Maduro is gone, but his regime is intact. What happened behind the scenes?
Maduro is gone, but his regime is intact. What happened behind the scenes?
Alejandro Velasco
In the early fray of foreign interventions, evidence is largely circumstantial. But here the circumstances tell a powerful story
(
Guardian UK) As late as Saturday afternoon, fires continued to smolder in parts of Caracas. Residents throughout the city, stunned and anxious, filled grocery stores and gas stations, stocking up before a future unknown. Everywhere the question hung in the air like the smoke still clouding Venezuelas capital: what next?
After months of military buildup, deadly strikes at sea and a looming ground war, the United States made good on its threats to attack Venezuela in a dramatic overnight raid that ended with Nicolás Maduro in a New York City jail cell. Yet 48 hours later, little else appeared different in Caracas: Maduros inner circle remained in place; state institutions remained in their control; streets were calm, if tense, while authorities called on people to return to their daily lives. In other words: move along, nothing to see here.

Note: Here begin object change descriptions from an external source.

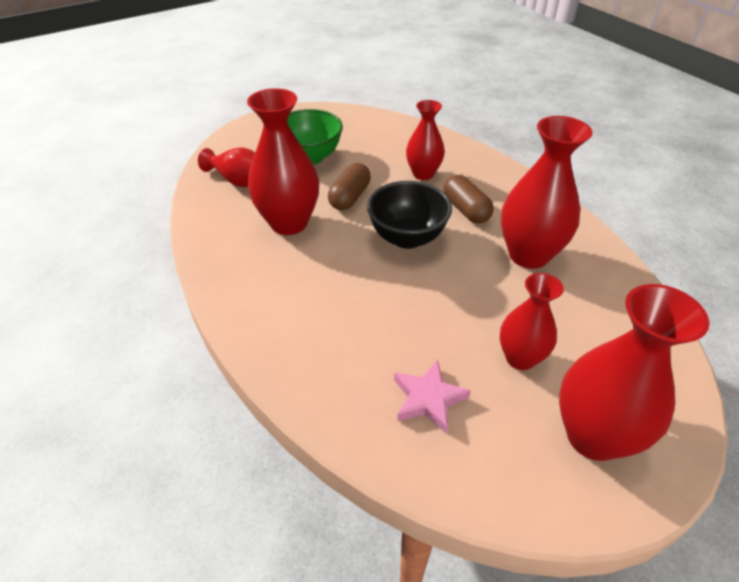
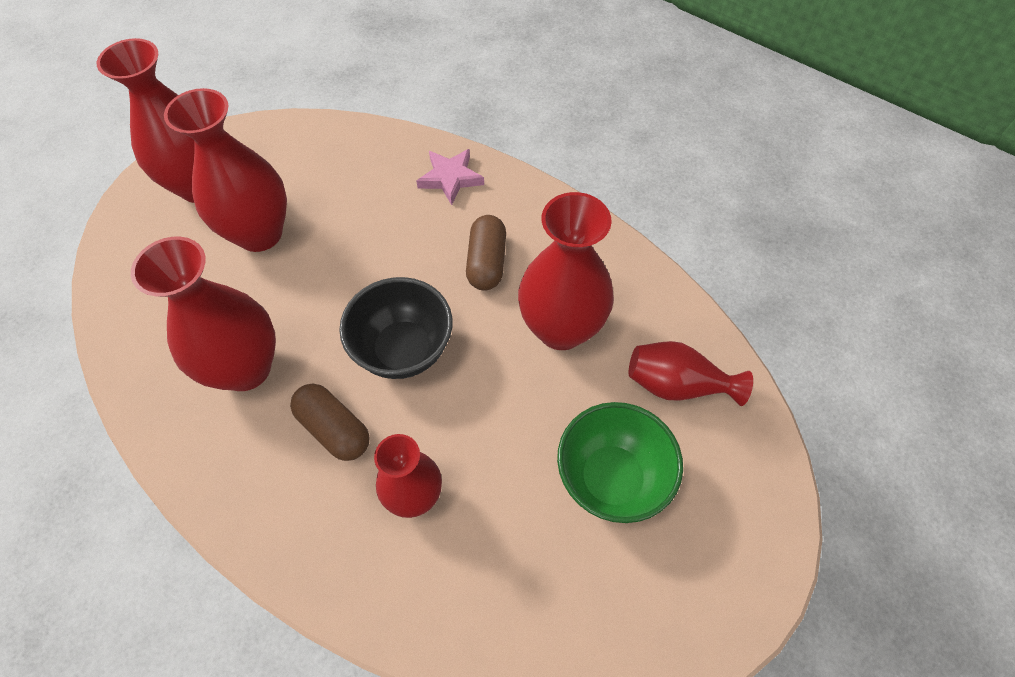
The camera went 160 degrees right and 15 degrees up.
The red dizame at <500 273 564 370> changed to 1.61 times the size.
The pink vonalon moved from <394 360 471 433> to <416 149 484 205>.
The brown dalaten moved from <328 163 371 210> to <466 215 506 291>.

If this is regime change, it seems a strange sort, one that leaves the regime otherwise intact, and which raises a more pressing question than what comes next: what happened? Of course, much remains speculative. But at this point, information available suggests that after over a decade of tight cohesion around Maduro, his inner circle calculated they were better off without him and struck a deal with the Trump administration: Maduro in exchange for staying in power.
In the early fray of foreign interventions, evidence is largely circumstantial. But here the circumstances tell a powerful story. First the raid itself. To be sure, US forces covert and conventional have formidable superiority over Venezuelas military apparatus, whose primary plan to combat US intervention has long been asymmetric rather than head-to-head war. Still, the absence of even minimal organized resistance to a raid that involved multiple low-flying, slow-moving aircraft traversing densely populated and otherwise heavily defended Venezuelan airspace for more than two hours invites speculation not only about prior knowledge of the attack by Venezuelas military, but about stand-down orders for the bulk of the countrys armed forces. .................(more)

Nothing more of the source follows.